Esta migración de obras cruciales en la historia del arte desde inicios del Renacimiento hasta las vanguardias afectó a toda Europa y en la mayoría de los casos estuvo determinada por la ideología capitalista y protestante de sus beneficiarios. Lo que determinó, por ejemplo, su falta de interés por la tradición de pintura religiosa a favor de las escenas de género de vida cotidiana de gusto centroeuropeo y francés.
La “distinción” (en términos de Bourdieu) que se pretendía lograr con este “blanqueamiento” cultural de fortunas amasadas sobre las pobres condiciones industriales, como la Frick, también se reflejó en el escaso interés por representaciones eróticas de mitologías y alegorías frente a los paisajes ingleses y alemanes. En cambio, el género del retrato quedó indemne, con aquellos grandes hombres a cuya genealogía se pretendía, al cabo, pertenecer. Y que explica que la mayoría de las obras prestadas en esta ocasión precisamente sean retratos.
Otra consecuencia de las adquisiciones de las familias estadounidenses Morgan, Gardner, Mellon, Lehman, Huntington, Havemeyer y otras, fue consolidar el canon que se había ido cerniendo a lo largo del siglo XIX.
De los tres retratos goyescos, destaca el 'Retrato de mujer', realizado en 1824, el año en que Goya abandonaría España para establecerse primero en París y, definitivamente, en Burdeos
Aparte de Murillo y el bien consolidado Goya durante la modernidad, para el canon de la pintura española fue fundamental el interés de artistas franceses por Velázquez, que había quedado algo olvidado. Así como, en el caso de El Greco, la retrospectiva celebrada en 1902. Así, aunque Henry Clay Frick (1849-1919) no era un amante como Huntington de la cultura española, en casi una década (1905-1914) consiguió reunir cuatro Goyas, tres Grecos, un Velázquez y un Murillo, entre las 130 piezas que completan una colección que cuenta, por ejemplo, con nada menos que tres Vermeer.

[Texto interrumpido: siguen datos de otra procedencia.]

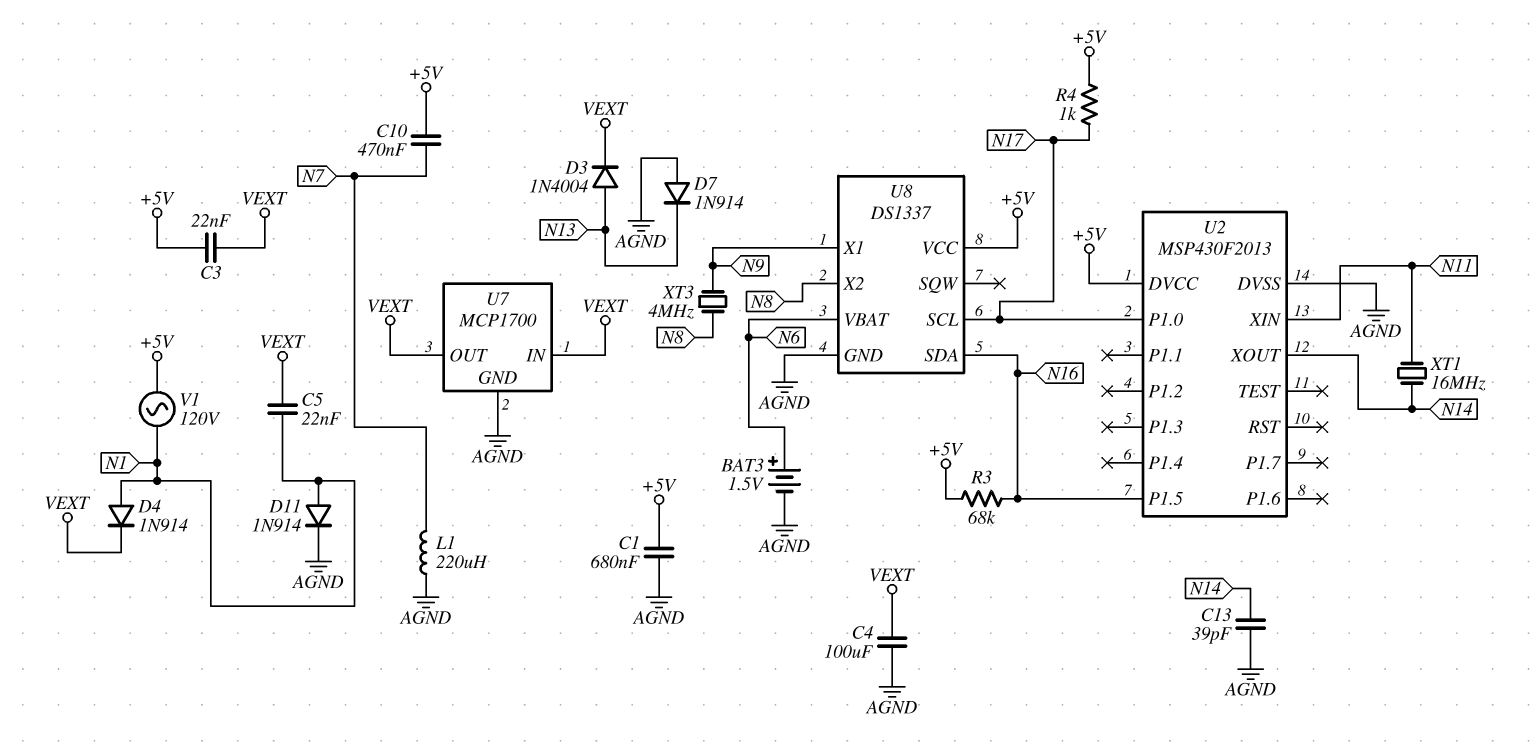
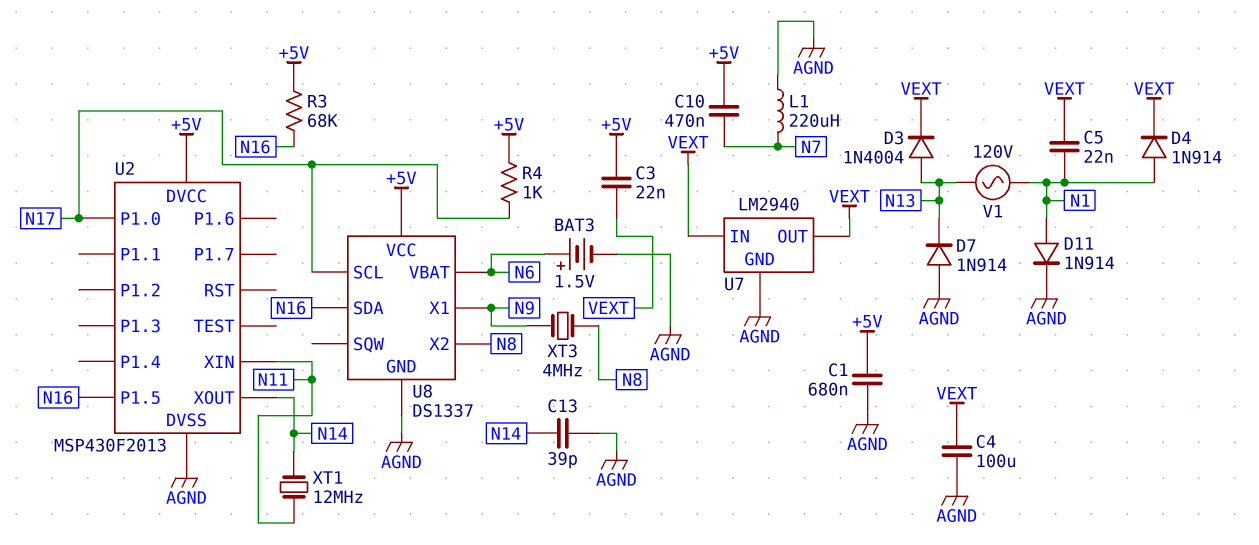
U7: MCP1700 -> LM2940
V1: AC 120V (+5V, N1) -> AC 120V (N1, N13)
XT1: 16MHz (N11, N14) -> 12MHz (N11, N14)

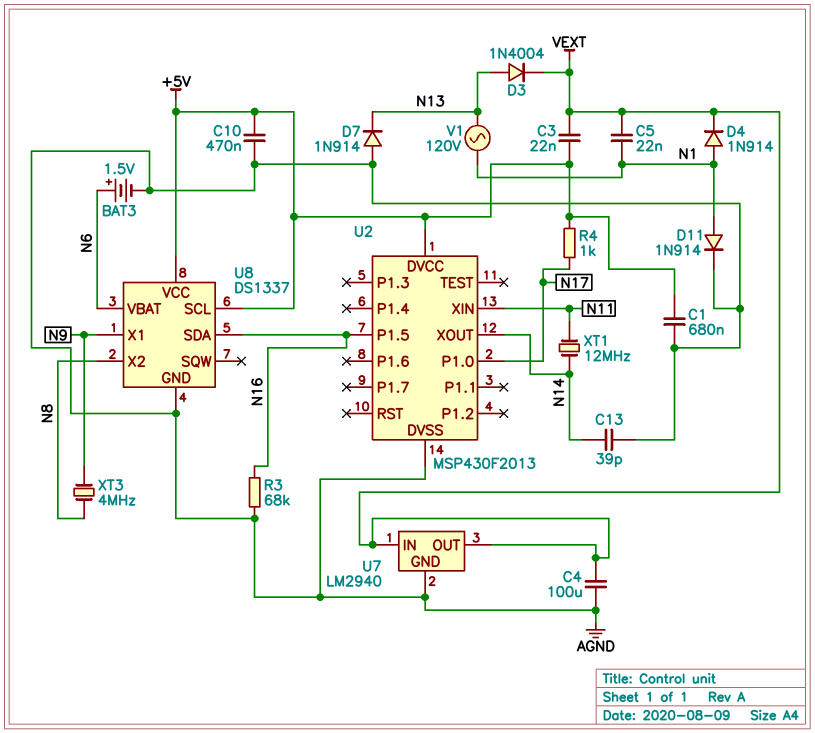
C10: 470nF (+5V, N7) -> 470nF (+5V, AGND)
L1: 220uH (AGND, N7) -> none
R3: 68k (+5V, N16) -> 68k (AGND, N16)
U8 pin SCL: N17 -> +5V

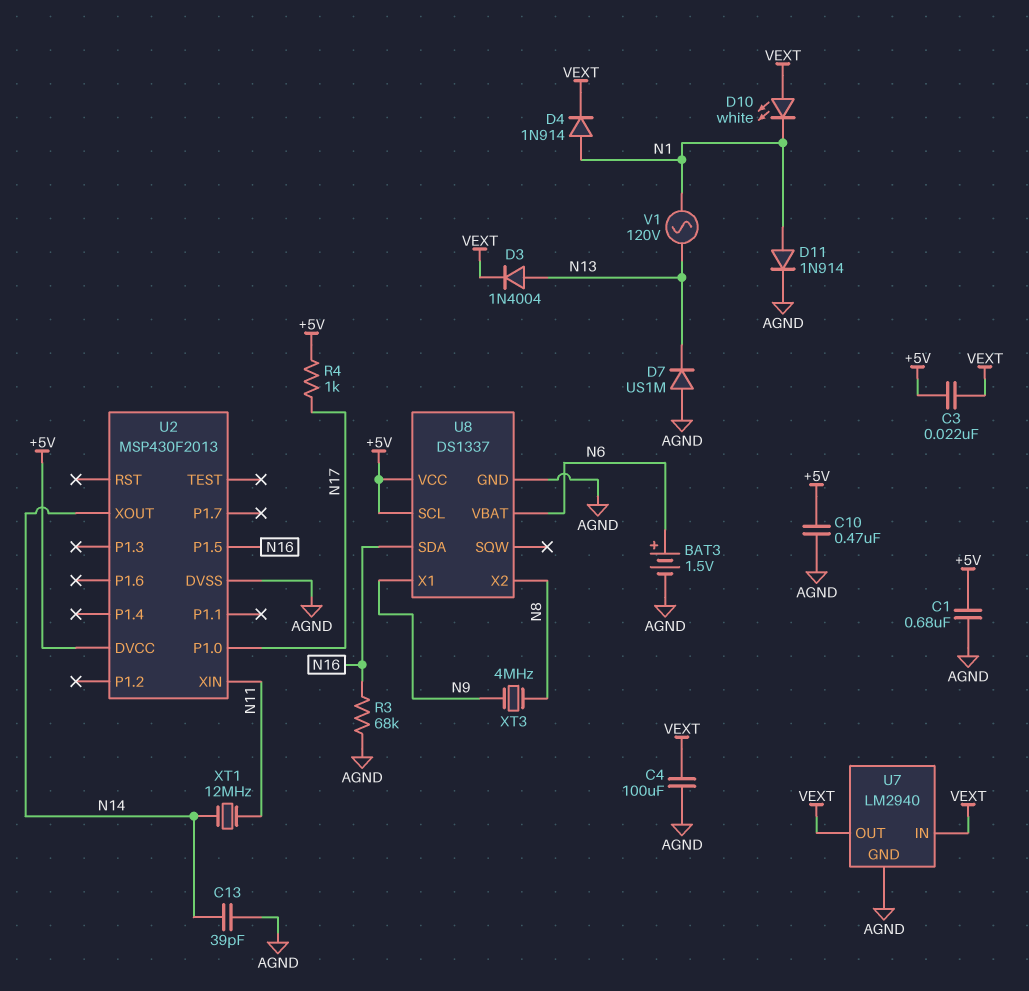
C5: 22nF (N1, VEXT) -> none
D7: diode 1N914 (A AGND, K N13) -> diode US1M (A AGND, K N13)
D10: none -> LED white (A VEXT, K N1)

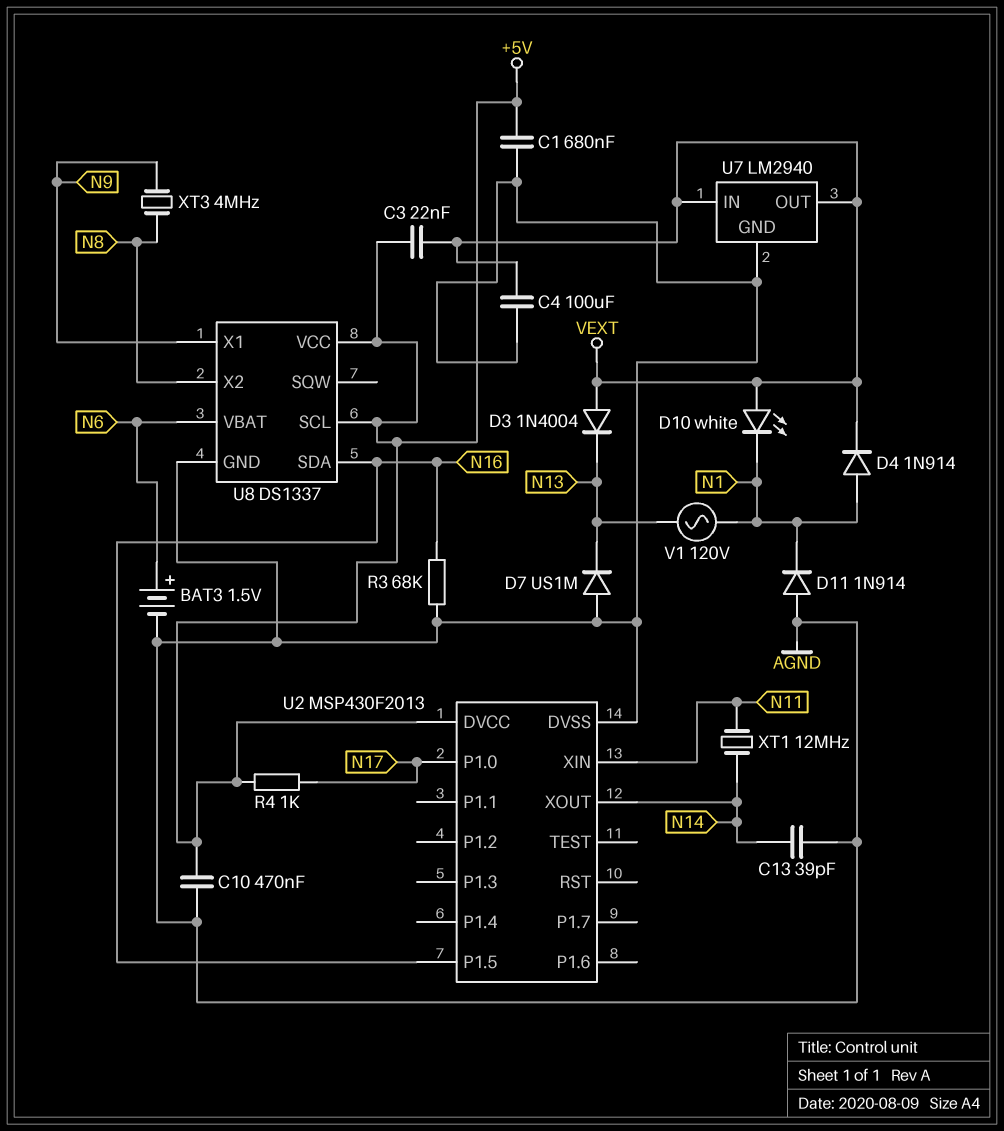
D3: diode 1N4004 (A N13, K VEXT) -> diode 1N4004 (A VEXT, K N13)
D11: diode 1N914 (A N1, K AGND) -> diode 1N914 (A AGND, K N1)

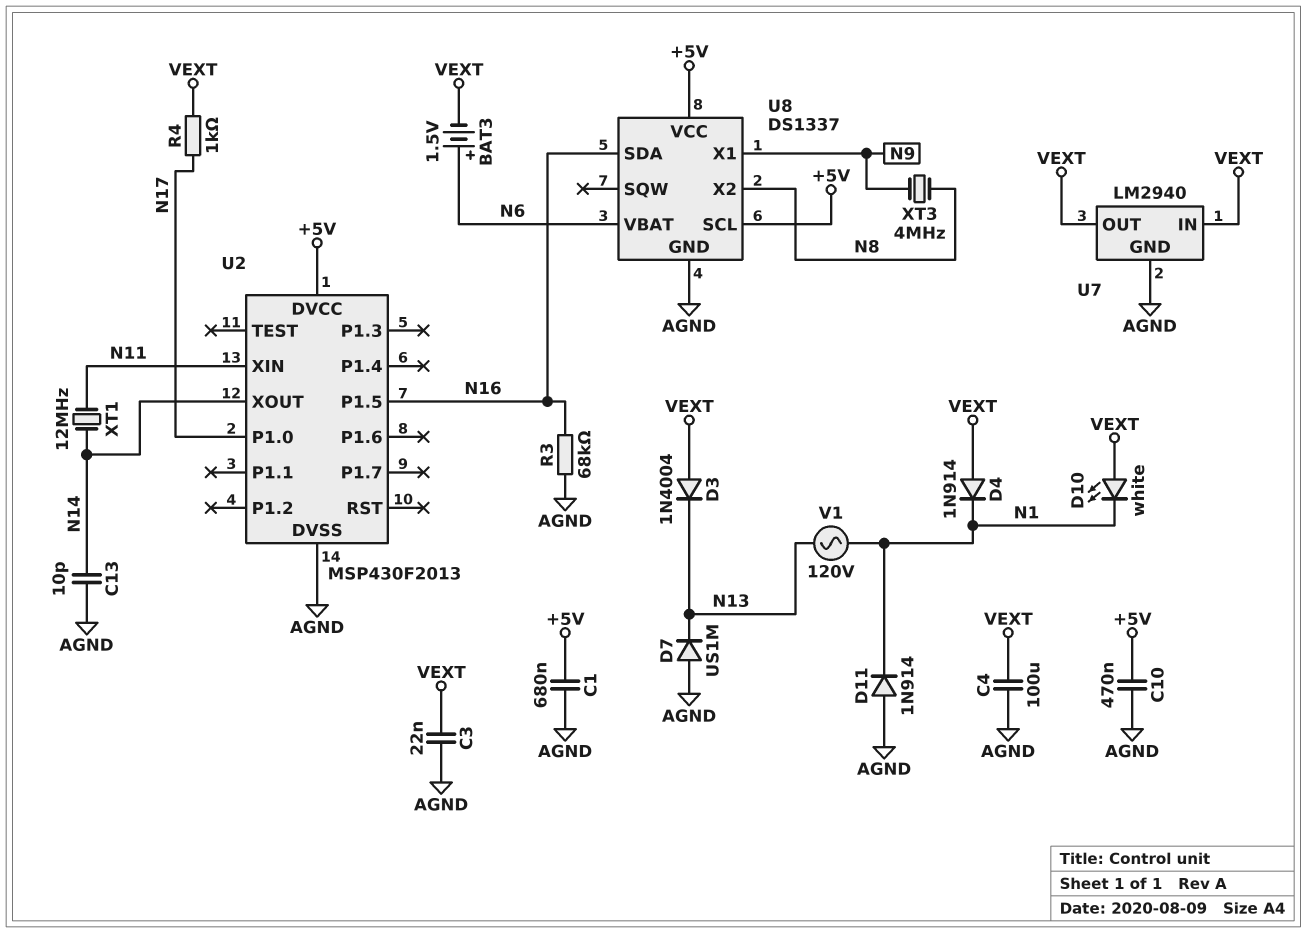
BAT3: 1.5V (plus N6, minus AGND) -> 1.5V (plus N6, minus VEXT)
C3: 22nF (+5V, VEXT) -> 22nF (AGND, VEXT)
C13: 39pF (AGND, N14) -> 10pF (AGND, N14)
D4: diode 1N914 (A N1, K VEXT) -> diode 1N914 (A VEXT, K N1)
R4: 1k (+5V, N17) -> 1k (N17, VEXT)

En esta exposición, para intentar congeniar el número menor de obras, solo nueve, con su singular excelencia, se ha optado con acierto por incorporarlas al recorrido del museo, en la sala XVI, vecina a Velázquez y Murillo. Casi como si fueran obras propias, proponiendo interesantes diálogos con otras de la colección.
Comenzando cronológicamente y también por su excepcionalidad temática, de El Greco no se pierdan la pequeña Expulsión de los mercaderes del Templo, h. 1600, una iconografía muy demandada del pintor que realizó antes y después de llegar a España, y que tendría un posible pendant en la versión que se encuentra hoy en la madrileña iglesia de San Ginés.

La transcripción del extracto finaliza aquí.